DAN reports that over 40% of diving fatalities occur on or near the boat. Learn evacuation protocols, mandatory equipment and how to assign safety roles.
When an emergency occurs in the water, the first minutes are decisive. However, many recreational divers assume that real danger only exists below the surface. Data from the Divers Alert Network (DAN) disprove that belief with a statistic that should concern anyone who steps aboard a dive vessel: approximately 40% of recorded fatalities in this activity are linked in some way to the boat — whether through propulsion accidents, disorientation upon surfacing, trauma from the propeller, or delays in providing emergency care. The vessel is not merely transport; it is the diver's first and last safety environment.
Having the right emergency equipment on board is not a recommendation: it is an ethical obligation and, in many countries, a legal one. The three indispensable items on any dive vessel are the demand oxygen kit, an automated external defibrillator (AED), and a complete first aid kit. Oxygen is the most effective immediate treatment for suspected decompression sickness, gas embolism, or near-drowning. An AED can make the difference in cases of ventricular fibrillation that occur at the surface following intense exertion or sudden shock. The first aid kit must include, at a minimum, sterile bandages, antiseptic, eye wash solution, analgesics, antihistamines, and a record of local emergency contacts.
One of the most overlooked aspects of planning a dive day is the assignment of roles before entering the water. The boat's captain or skipper cannot simultaneously monitor divers at the surface, manage the engine, and administer first aid. Before the first dive of the day, the group leader must designate who acts as surface watch, who handles the oxygen equipment, who is responsible for calling emergency services, and who can operate the engine in the event of an evacuation. This distribution of tasks, seemingly bureaucratic, becomes the difference between an orderly response and chaos when time is critical.
The drift line at the stern, also called the safety or drift line, is a simple element that saves lives with remarkable frequency. It consists of a rope of several meters hanging from the stern of the vessel while divers are in the water, ending in a buoy or life ring. When a diver surfaces away from the vessel due to a current, fatigue, or depleted air supply, being able to grab that line prevents them from continuing to drift while waiting to be picked up. At destinations with frequent currents, such as the Maldives, the Azores, or the Red Sea, its use should be systematic rather than optional.
Evacuation protocols on board should be rehearsed, not merely explained. An unconscious diver weighs between 80 and 120 kilograms with equipment on, and extracting them from the water without proper technique can cause additional injuries to both the casualty and the rescuers. Every vessel should have a written and practiced procedure for removing an incapacitated diver from the water, placing them on deck in the recovery position, initiating oxygen administration, and coordinating communication with maritime emergency services. Professional dive operations that carry out these drills periodically consistently demonstrate significantly shorter response times in real incidents.

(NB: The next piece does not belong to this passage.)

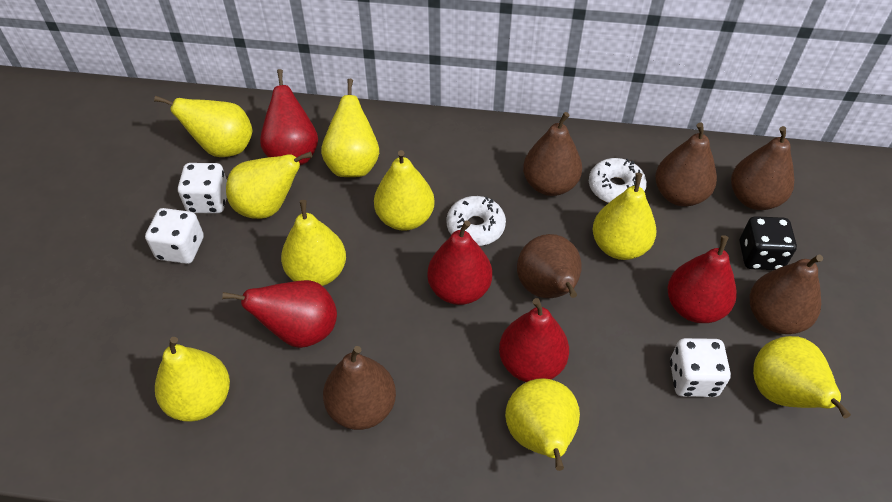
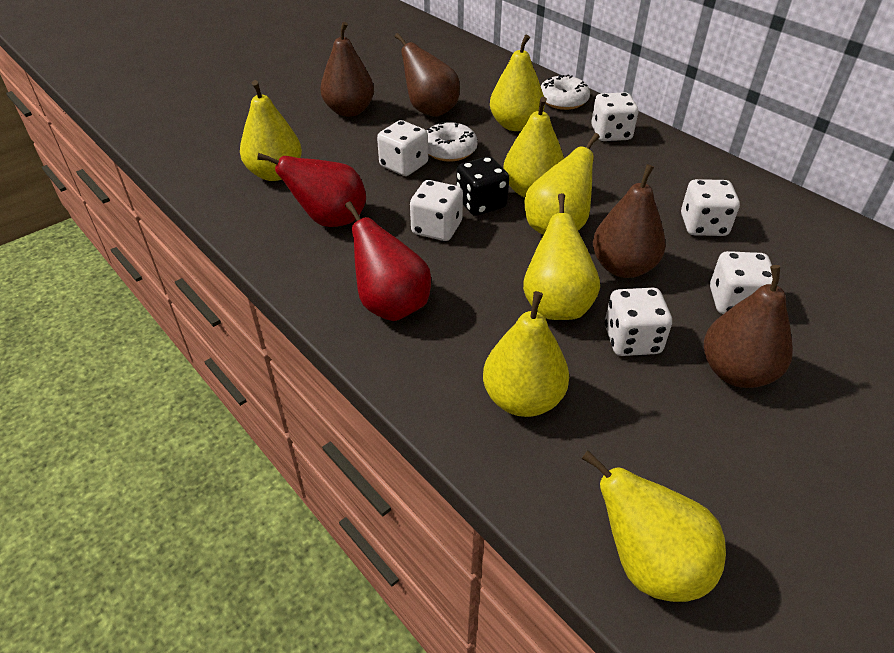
brown pear: 6 -> 4
red pear: 5 -> 2
white dice: 3 -> 6
yellow pear: 9 -> 7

A fire on board is a less frequent scenario than a medical emergency, but its consequences can be catastrophic in a small space full of pressurized equipment, fuel, and neoprene. The fire on board the liveaboard Conception off the California coast in 2019, which cost 34 lives, and several similar incidents on Red Sea vessels, highlighted that many operators lack practiced evacuation plans, that emergency exits can be blocked or unknown to passengers, and that fire extinguishers are not always in operational condition. Before setting sail, any customer on a dive vessel has the right and responsibility to identify the emergency exits, locate the life jackets, and know the muster point in the event of an evacuation.
Communication during an emergency is just as important as physical action. Having on board an up-to-date list of emergency numbers, including the local coastguard service, the nearest hospital with a hyperbaric chamber, and DAN's international number (+1-919-684-9111, available 24 hours), can save critical minutes when panic impairs reasoning. Some professional operators also use satellite communication applications when operating in areas without mobile coverage. The practice of registering the dive plan before departure, including the GPS position of the dive area, greatly facilitates the work of rescue services if something goes wrong.
Diving from a vessel is, for most people, synonymous with adventure and freedom. But that experience rests on a safety structure that must be planned, equipped, and practiced before anyone enters the water. Checking emergency equipment, assigning roles, deploying the drift line, and knowing evacuation protocols are not unnecessary rituals: they are the foundations on which every uneventful dive is built. Dive safety does not begin underwater — it begins the moment you step on board.